Equivalent to signature( bless => 0, named => \@named_params )->( @args ).

The validate_named function has never been recommended, and is not exported unless requested by name.

wrap_subs( func1 => \@params1, func2 => \@params2, ... )

Equivalent to:

signature_for func1 => ( positional => \@params1 );
signature_for func2 => ( positional => \@params2 );

One slight difference is that instead of arrayrefs, you can provide the output of one of the compile functions:

wrap_subs( func1 => compile_named( @params1 ) );

wrap_subs is not exported unless requested by name.

wrap_methods( func1 => \@params1, func2 => \@params2, ... )

Equivalent to:

signature_for func1 => ( method => 1, positional => \@params1 );
signature_for func2 => ( method => 1, positional => \@params2 );

One slight difference is that instead of arrayrefs, you can provide the output of one of the compile functions:

wrap_methods( func1 => compile_named( @params1 ) );

wrap_methods is not exported unless requested by name.

multisig( @alternatives )

Equivalent to:

signature( multiple => \@alternatives )

multisig( \%spec, @alternatives ) is equivalent to signature( %spec, multiple => \@alternatives ).

TYPE CONSTRAINTS

Although Type::Params is not a real type library, it exports two type constraints. Their use is no longer recommended.

Invocant

Type::Params exports a type Invocant on request. This gives you a type constraint which accepts classnames and blessed objects.

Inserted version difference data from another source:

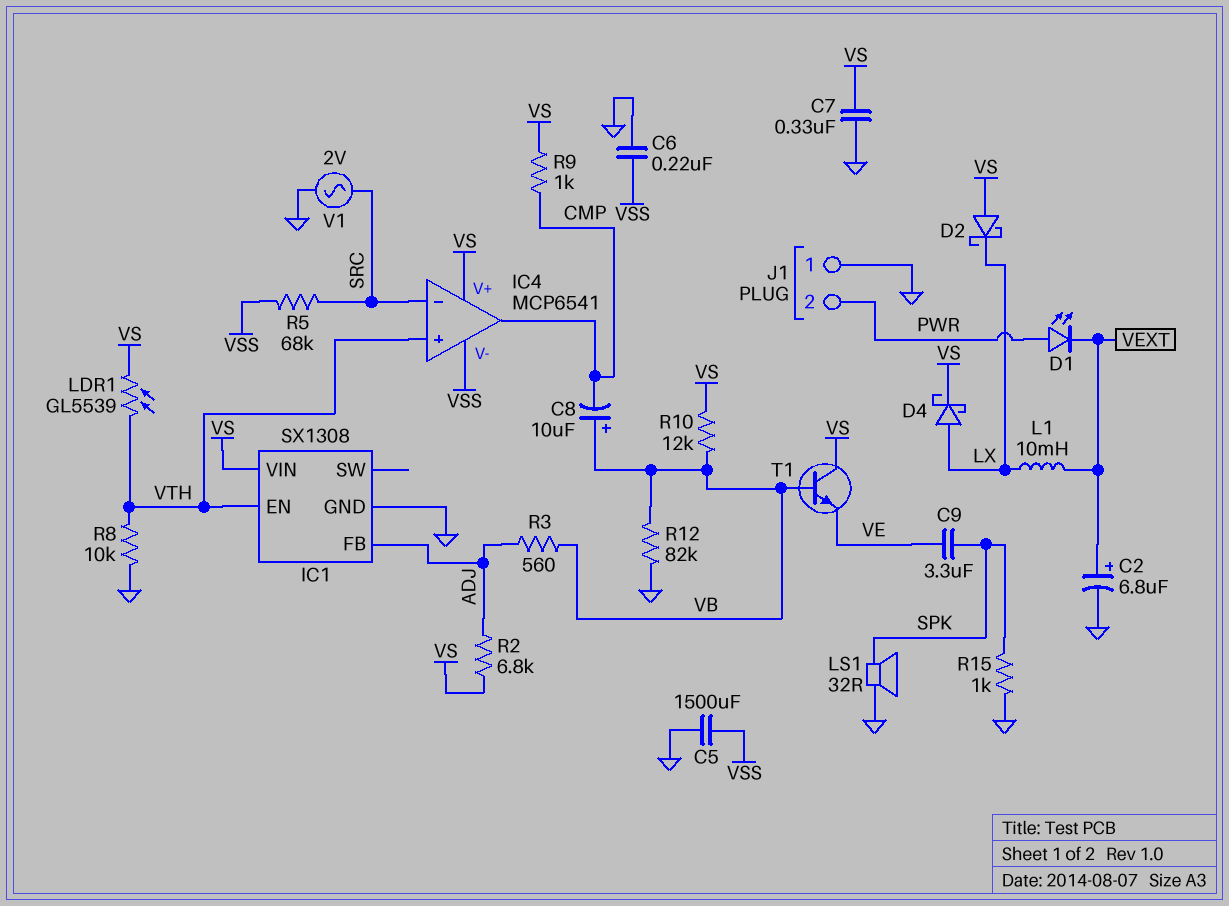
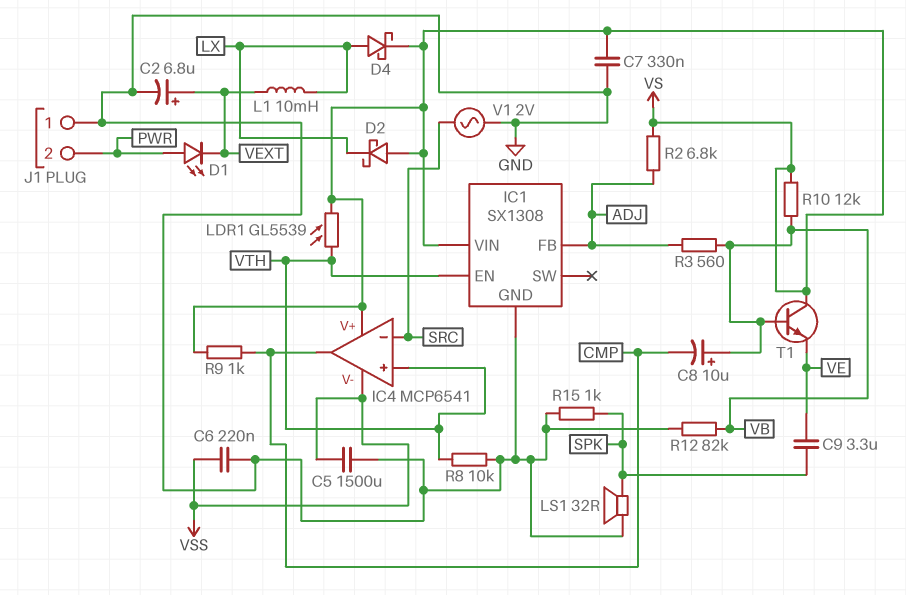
R5: 68k (SRC, VSS) -> none

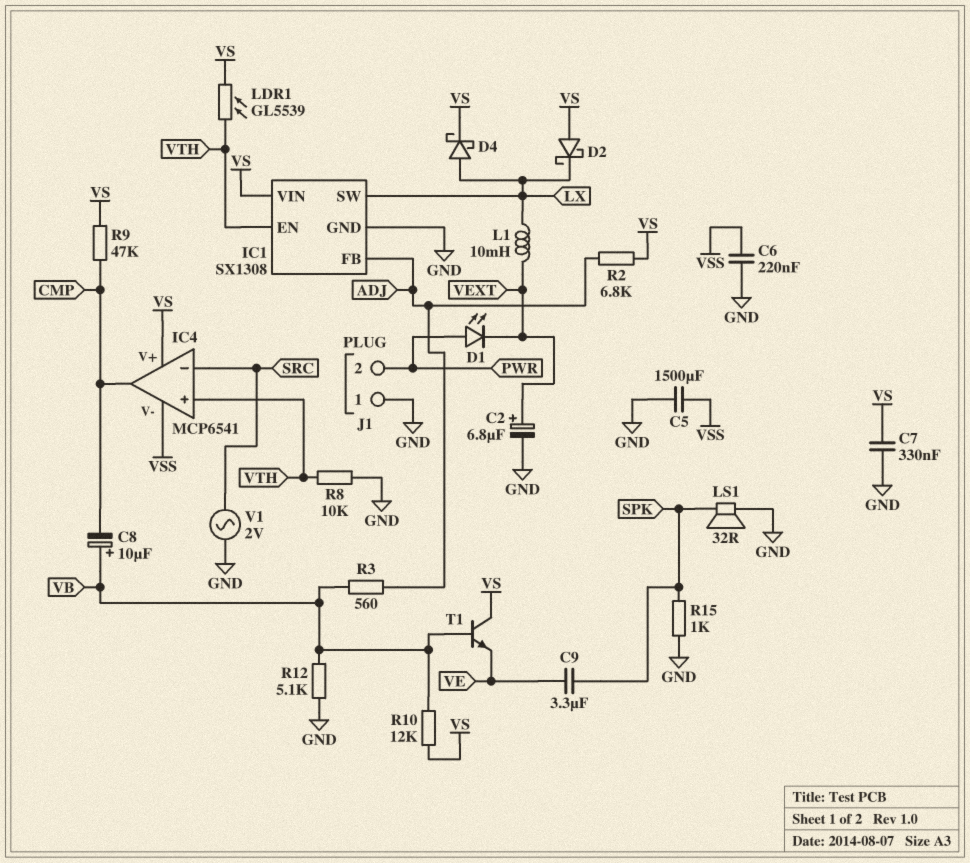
IC1 pin SW: none -> LX
R9: 1k (CMP, VS) -> 47k (CMP, VS)
R12: 82k (GND, VB) -> 5.1k (GND, VB)

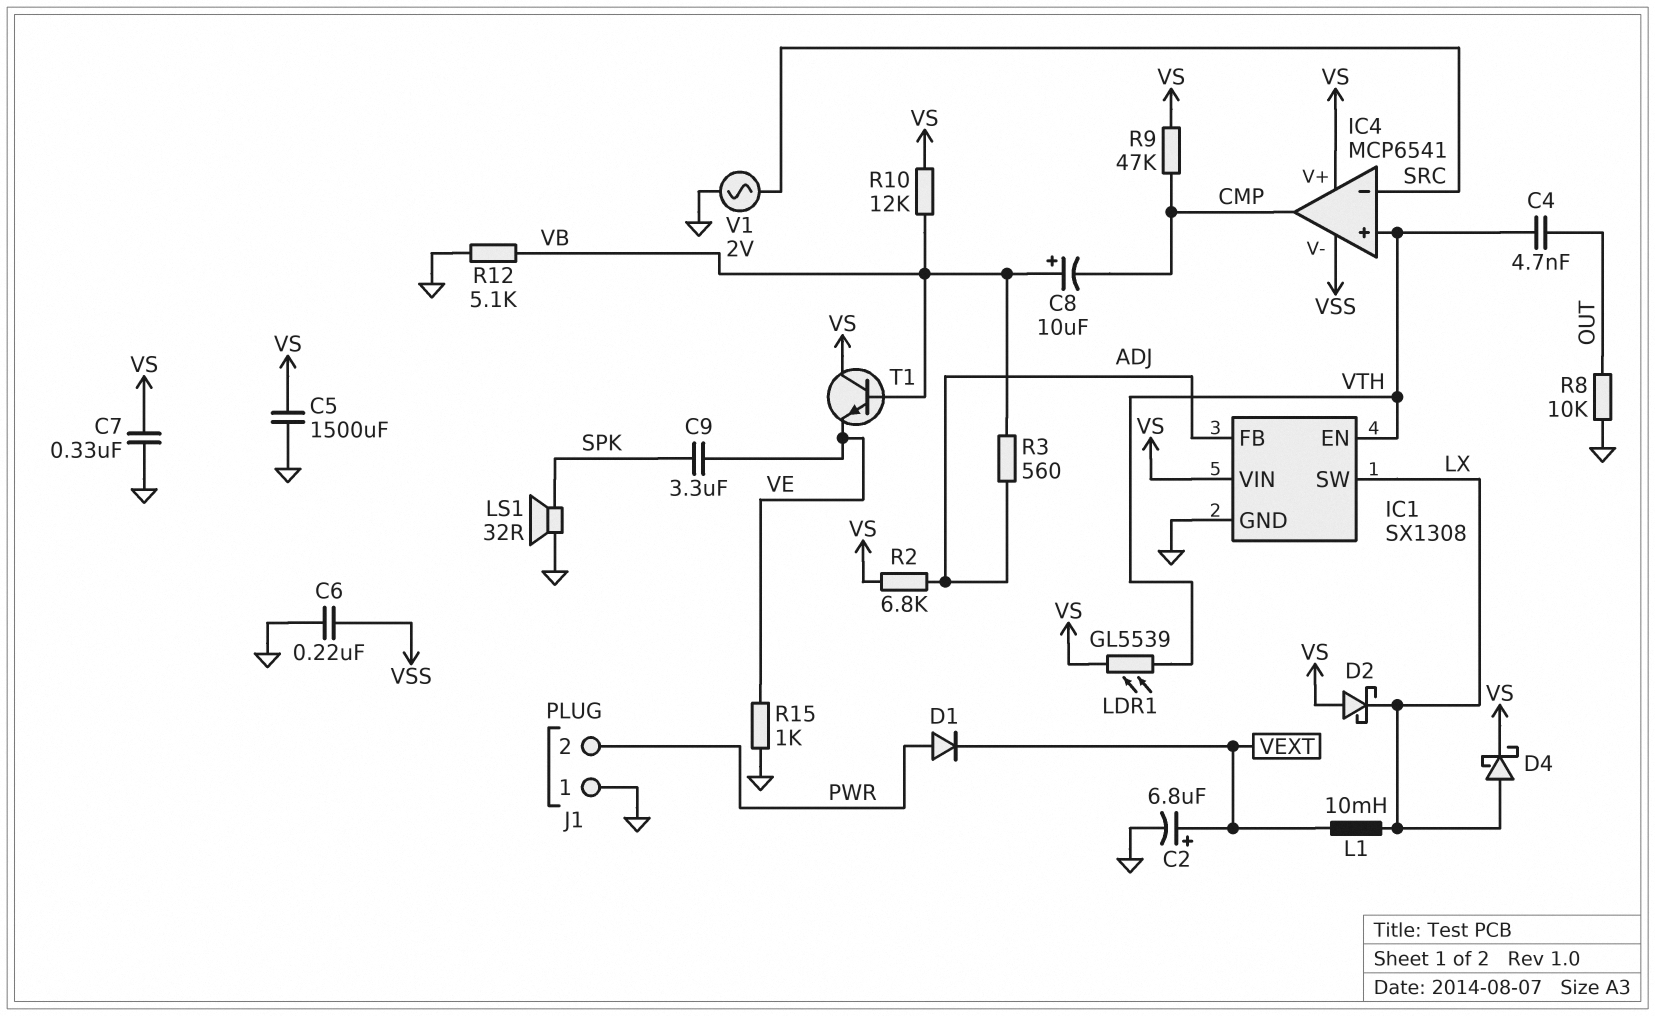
C4: none -> 4.7nF (OUT, VTH)
C5: 1500uF (GND, VSS) -> 1500uF (GND, VS)
D1: LED (A PWR, K VEXT) -> diode (A PWR, K VEXT)
R8: 10k (GND, VTH) -> 10k (GND, OUT)
R15: 1k (GND, SPK) -> 1k (GND, VE)

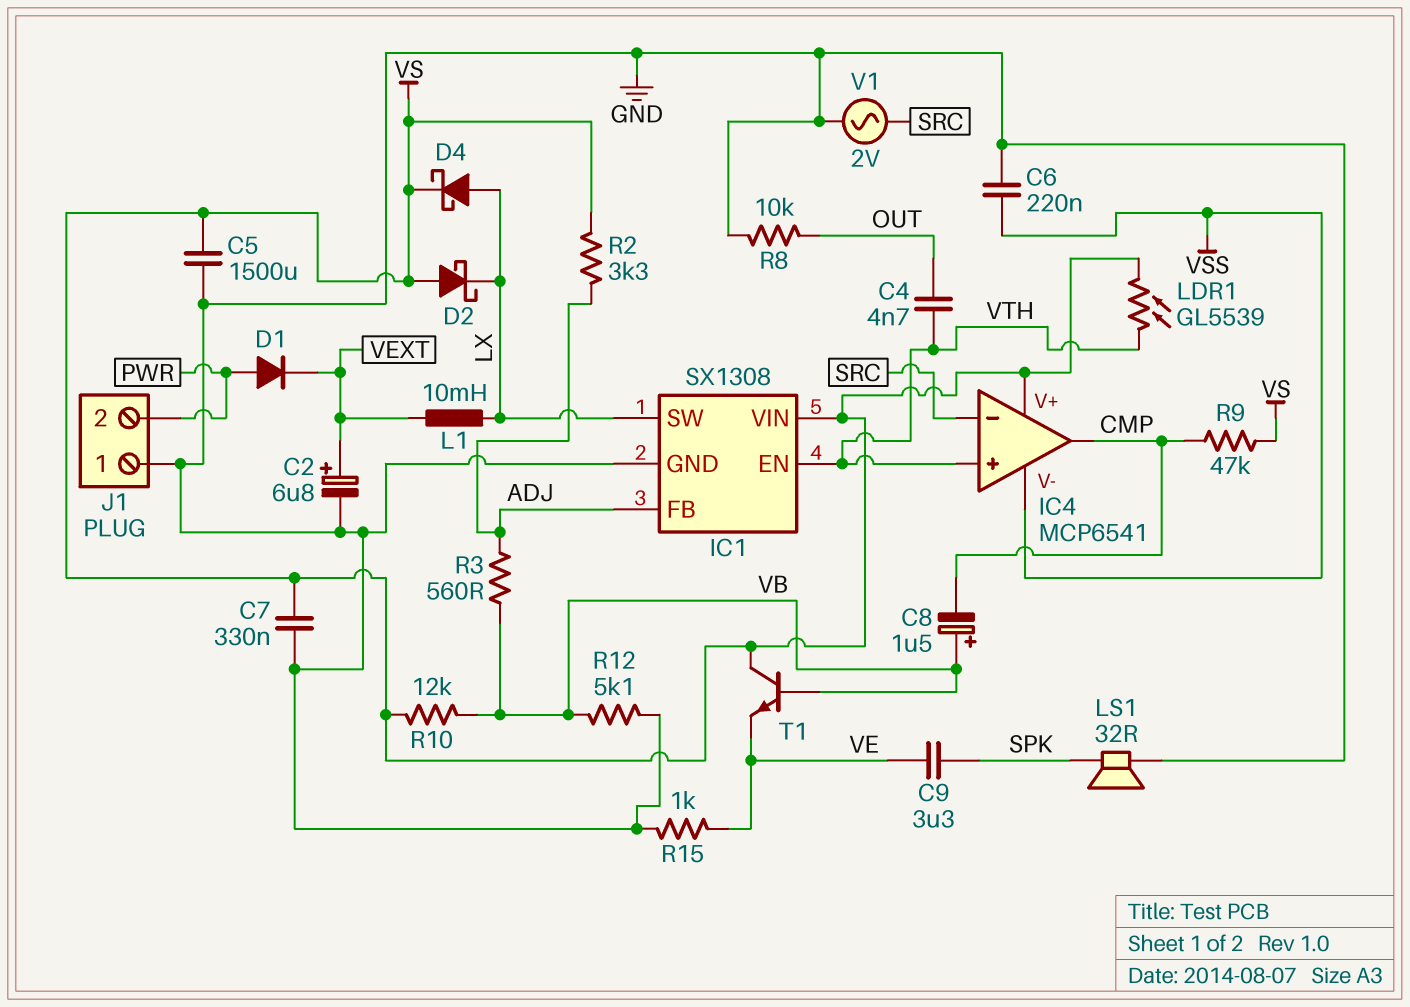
C8: 10uF (plus VB, minus CMP) -> 1.5uF (plus VB, minus CMP)
R2: 6.8k (ADJ, VS) -> 3.3k (ADJ, VS)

use Type::Params qw( compile Invocant );

sub my_method {
  state $check = signature(
    method     => Invocant,
    positional => [ ArrayRef, Int ],
  );
  my ($self_or_class, $arr, $ix) = $check->(@_);
  
  return $arr->[ $ix ];
}

Invocant is not exported unless requested by name.

Recommendation: use Defined from Types::Standard instead.

ArgsObject

Type::Params exports a parameterizable type constraint ArgsObject. It accepts the kinds of objects returned by signature checks for named parameters.

package Foo {
  use Moo;
  use Type::Params 'ArgsObject';
  
  has args => (
    is  => 'ro',
    isa => ArgsObject['Bar::bar'],
  );
}

package Bar {
  use Types::Standard -types;
  use Type::Params 'signature';
  
  sub bar {
    state $check = signature(
      named => [
        xxx => Int,
        yyy => ArrayRef,
      ],
    );
    my ( $got ) = $check->( @_ );
    
    return 'Foo'->new( args => $got );
  }
}

Bar::bar( xxx => 42, yyy => [] );

The parameter "Bar::bar" refers to the caller when the check is compiled, rather than when the parameters are checked.

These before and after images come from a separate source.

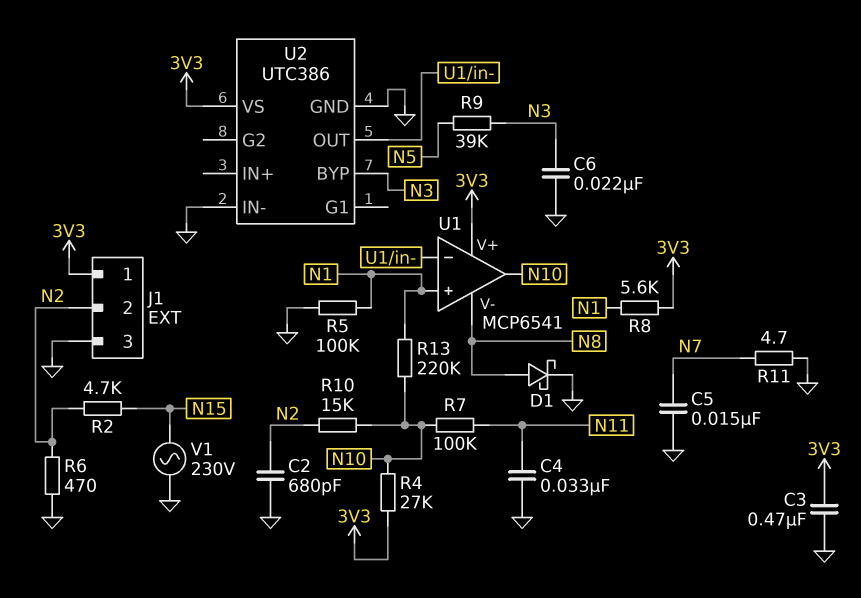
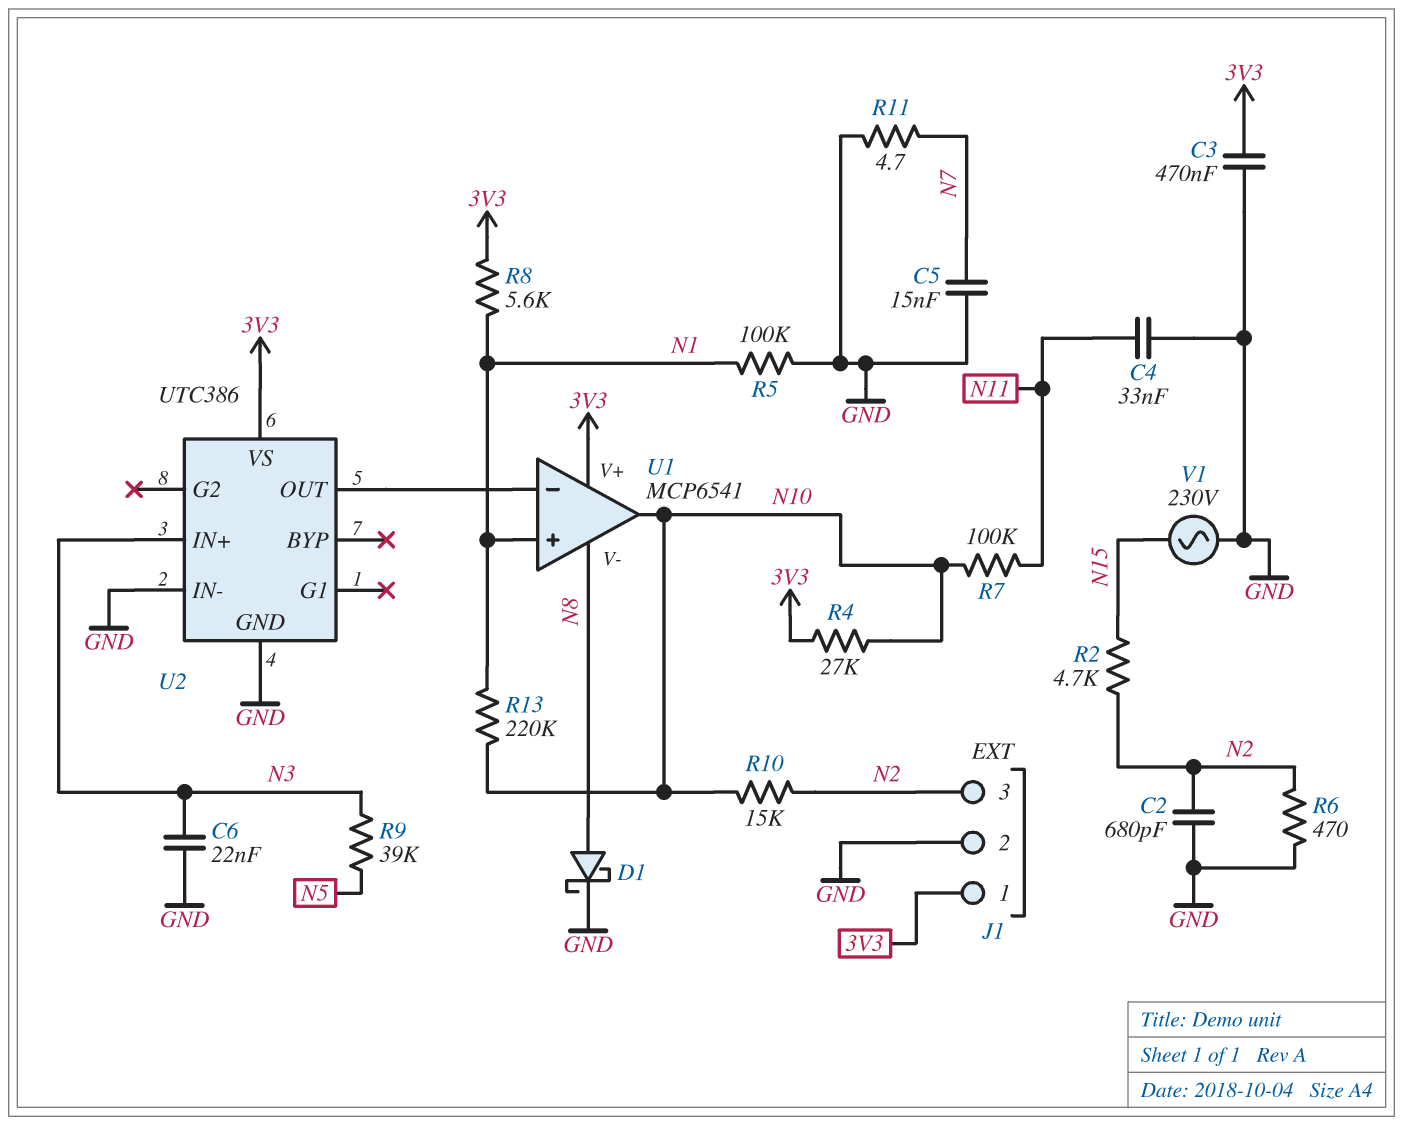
J1 pin 2: N2 -> GND
J1 pin 3: GND -> N2
U2 pin BYP: N3 -> none
U2 pin IN+: none -> N3

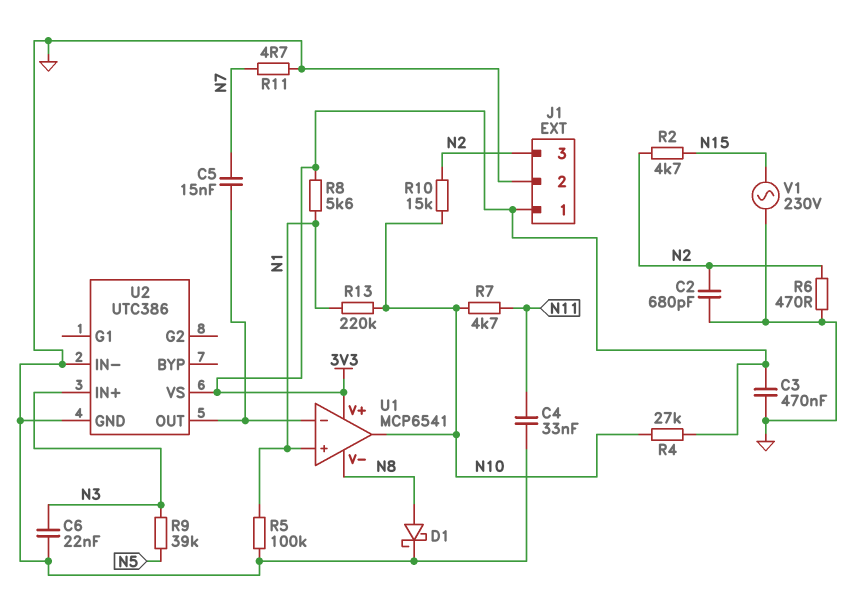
C5: 15nF (GND, N7) -> 15nF (N7, U1/in-)
R7: 100k (N10, N11) -> 4.7k (N10, N11)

ArgsObject is not exported unless requested by name.

Recommendation: use Object from Types::Standard instead.

ENVIRONMENT

PERL_TYPE_PARAMS_XS

Affects the building of accessors for $arg objects. If set to true, will use Class::XSAccessor. If set to false, will use pure Perl. If this environment variable does not exist, will use Class::XSAccessor.

If Class::XSAccessor is not installed or is too old, pure Perl will always be used as a fallback.

BUGS

Please report any bugs to https://github.com/tobyink/p5-type-tiny/issues.

SEE ALSO

The Type::Tiny homepage.

Type::Tiny, Type::Coercion, Types::Standard.

AUTHOR

Toby Inkster <tobyink@cpan.org>.

COPYRIGHT AND LICENCE

This software is copyright (c) 2013-2014, 2017-2024 by Toby Inkster.

This is free software; you can redistribute it and/or modify it under the same terms as the Perl 5 programming language system itself.

DISCLAIMER OF WARRANTIES

THIS PACKAGE IS PROVIDED "AS IS" AND WITHOUT ANY EXPRESS OR IMPLIED WARRANTIES, INCLUDING, WITHOUT LIMITATION, THE IMPLIED WARRANTIES OF MERCHANTIBILITY AND FITNESS FOR A PARTICULAR PURPOSE.